Oprah finished her sentence. “The one who’d consider hanging with a Gypsy psychic loner wanderer?”

Amy flinched, then relaxed into the relief of having her feelings voiced so plainly. “I think it’s the pillows. What kind of man owns pillows with tassels and then shacks up with me?”

“You’ve done this sort of thing before.”

“It was different before.”

“Why? Casual sex isn’t exactly a reach for you.”

“Yeah, but this feels different. It doesn’t feel casual. It feels deeper. Oprah, I think I’m falling for someone else’s soul mate.”
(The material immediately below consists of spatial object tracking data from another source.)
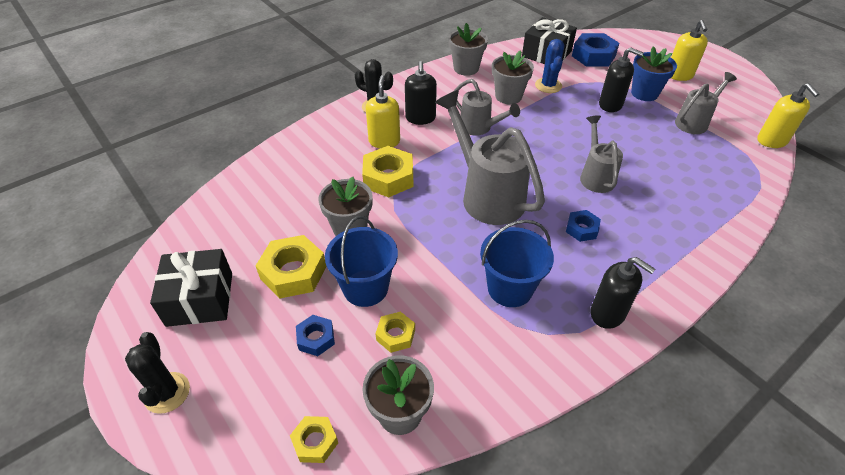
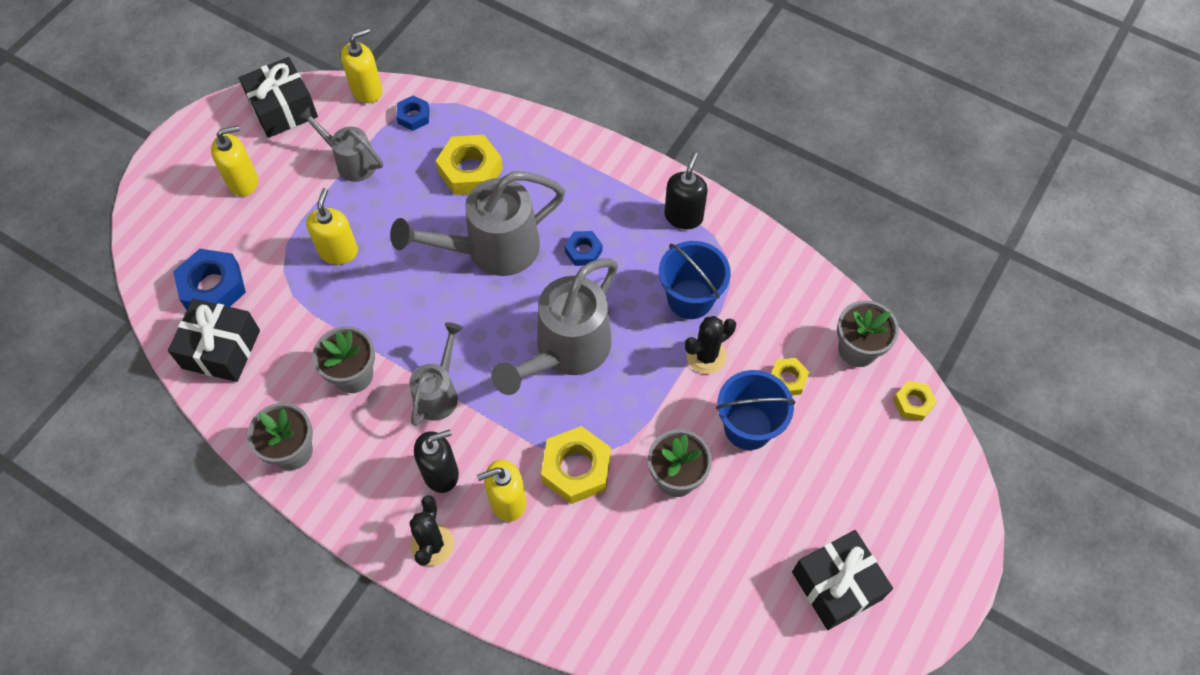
camera: 110 degrees left, 15 degrees up
(167, 393) = (939, 549): black cactus -> black cactus (706, 356)
(293, 272) = (761, 507): yellow nut -> yellow nut (470, 170)
(316, 338) = (824, 447): blue nut -> blue nut (413, 116)
(548, 85) = (311, 331): blue cactus -> none
(595, 176) = (492, 249): grey watering can -> grey watering can, size x1.73
(610, 105) = (338, 251): black soap dispenser -> yellow soap dispenser
(644, 93) = (300, 217): blue flower pot -> none
(749, 99) = (283, 109): none -> black gift

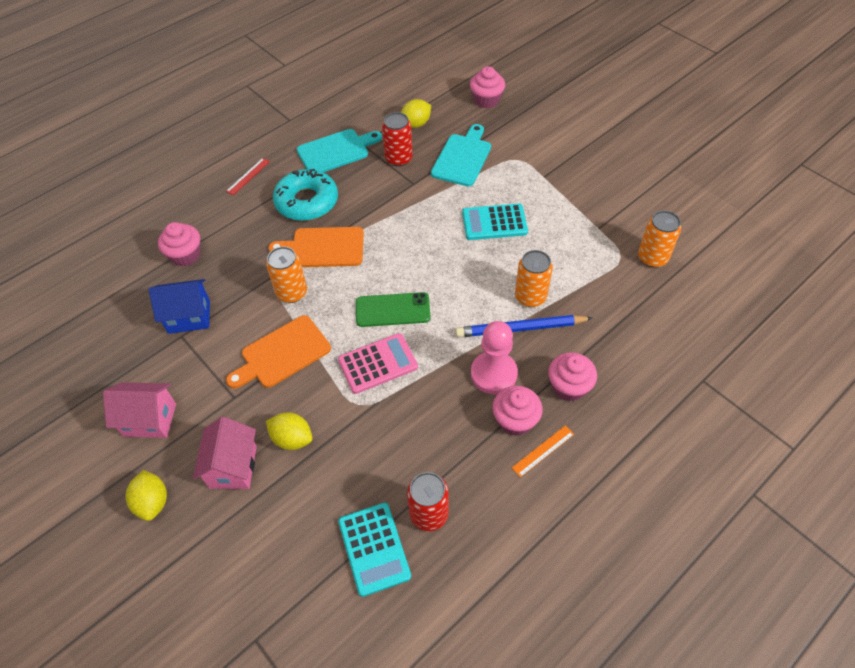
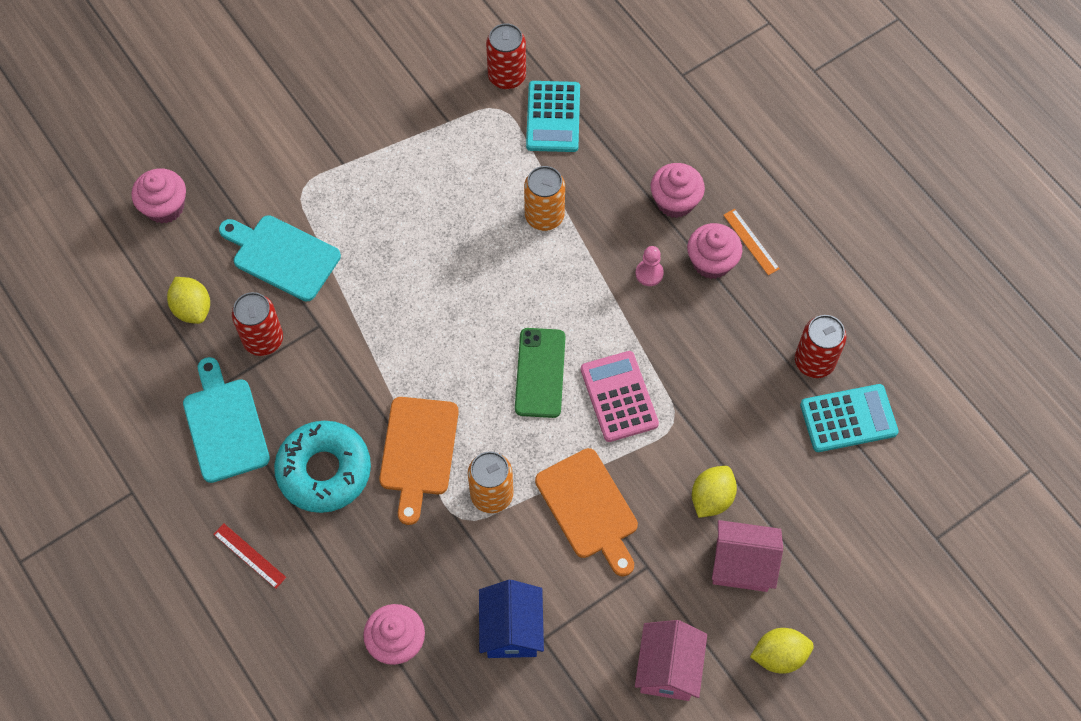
camera: 85 degrees left, 10 degrees up
(494, 222) = (415, 236): turquoise calculator -> turquoise calculator (553, 117)
(494, 374) = (649, 273): pink pawn -> pink pawn, size x0.51
(520, 328) = (590, 235): blue pencil -> none
(652, 258) = (507, 76): orange can -> red can

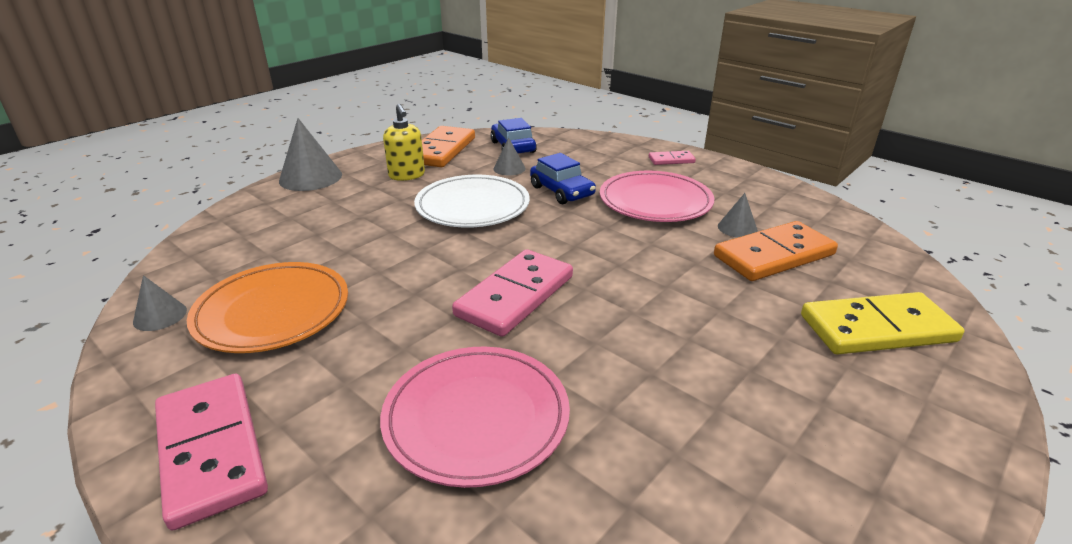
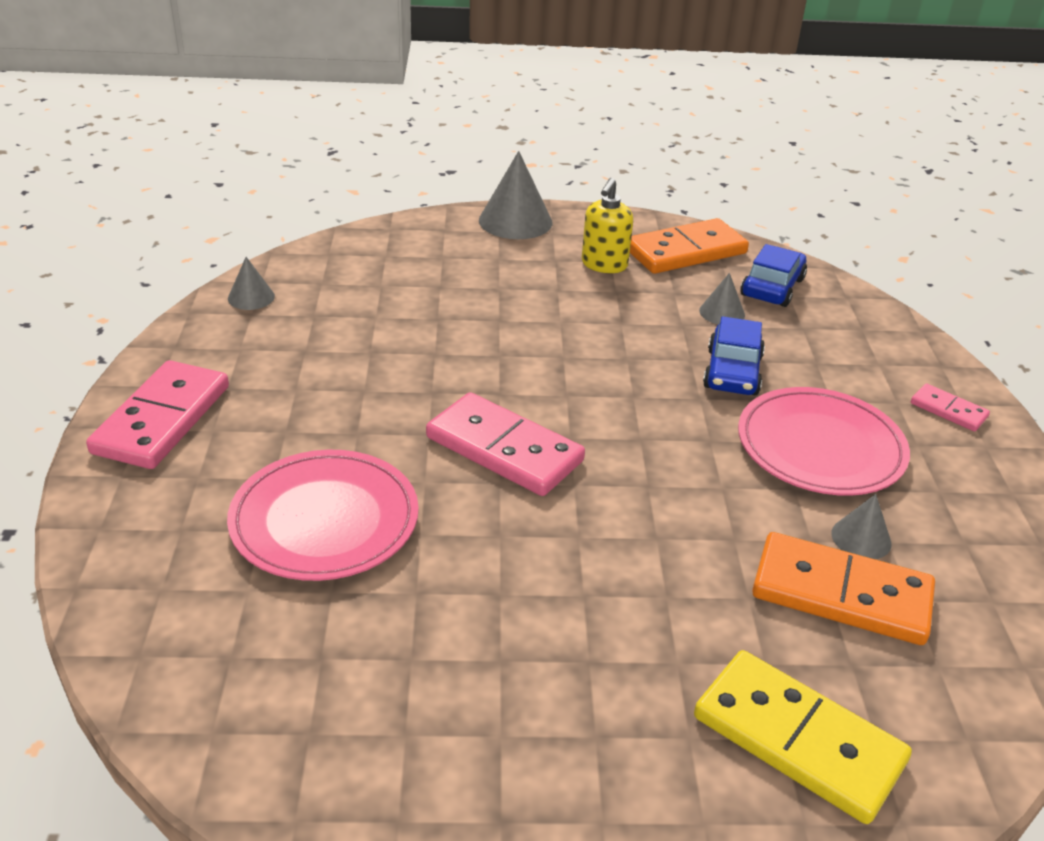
camera: 45 degrees right, 5 degrees up
(272, 311) = (317, 340): orange plate -> none
(472, 206) = (612, 336): white plate -> none
(515, 296) = (504, 449): pink domino -> pink domino turned 45 degrees clockwise

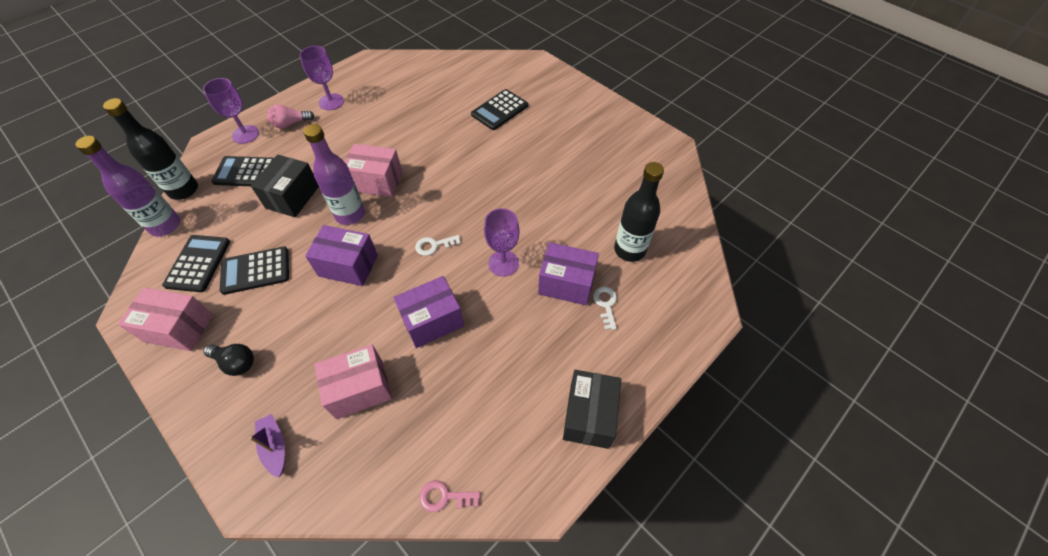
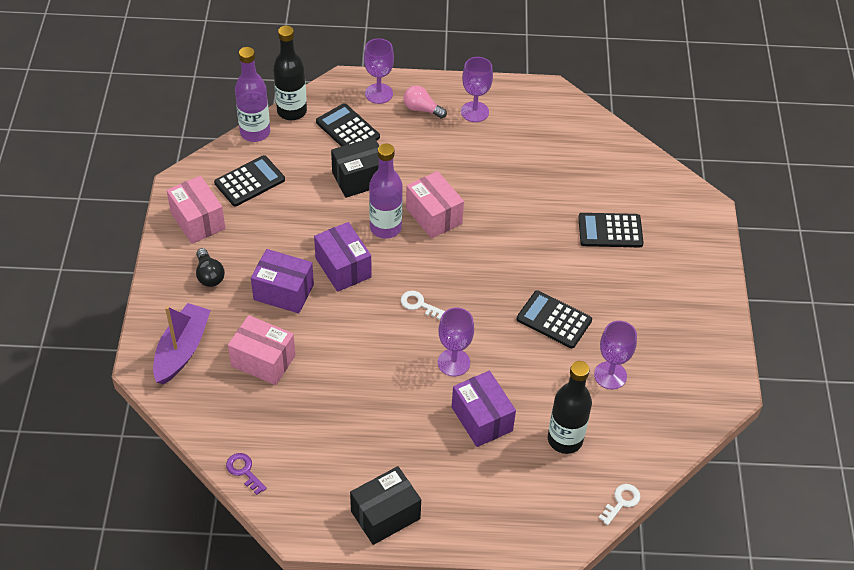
camera: 45 degrees right, 5 degrees down
(255, 271) = (280, 218): black calculator -> black calculator (554, 320)
(274, 447) = (182, 350): purple boat -> purple boat, size x1.73
(432, 321) = (356, 358): purple box -> purple box (283, 292)
(444, 497) = (244, 471): pink key -> purple key
(604, 189) = (610, 375): none -> purple goblet
(606, 304) = (491, 460): white key -> white key (621, 502)

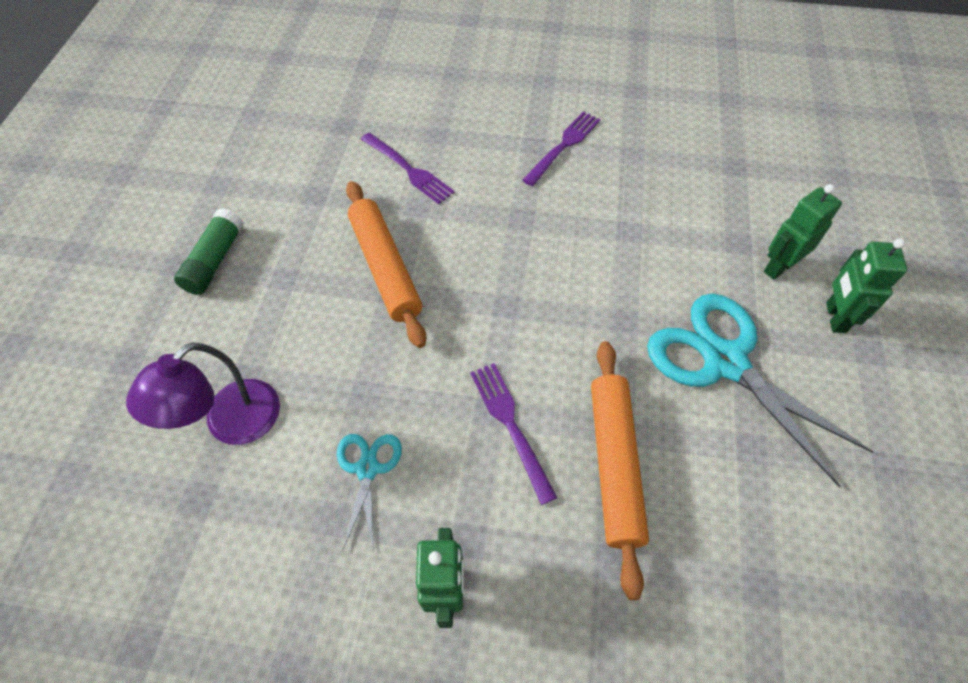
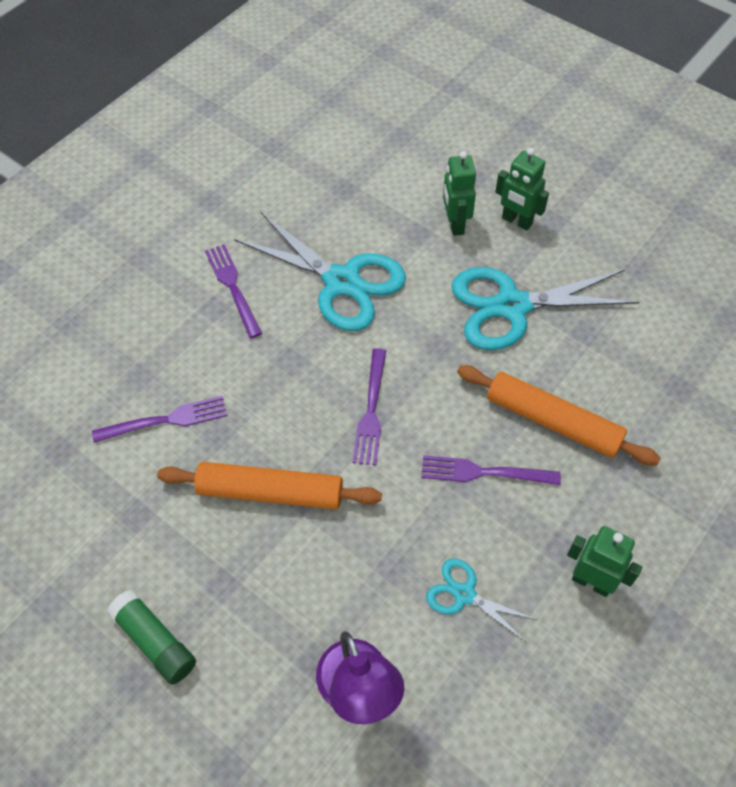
camera: 60 degrees left, 0 degrees up
(514, 300) = (371, 410): none -> purple fork
(632, 213) = (341, 282): none -> turquoise scissors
“He’s the first guy you’ve ever been with who isn’t a guitarist in a failing heavy-metal band. The first man you’ve been with longer than a week, Amy. Sure it’s scary.”

“It’s been six days.”

“The first man you’ve been with for almost a week,” Oprah corrected herself.

“I’m not having a relationship with James.” Amy shook away the thought. “He’s using me, and I’m using him, and he’s not my soul mate.”

“Roni is lying. You know so. You have to trust your heart.”

“I thought she was. Until I saw this place. Now I’m not so sure.”

“What’s in his eyes? In his kiss?”

Amy fell back on the bed and closed her eyes. How nice would it be to have Maddie and also to live here, in James’s robe and bathtub? To make sweet, long love with a beautiful man who cooked like a dream? “I can’t love him unless it’s even. I don’t want him to have all the cards.”

“He doesn’t,” Oprah said. “You’re his muse. That means you have something to give him that he doesn’t have. Something that he needs.”

“Sex?”

“No, dummy. More.”

“More? Like what?” Amy opened her eyes, hoping to find the answer in Oprah’s shining eyes.

But Oprah was gone.





Good bread is better than the most expensive cut of meat.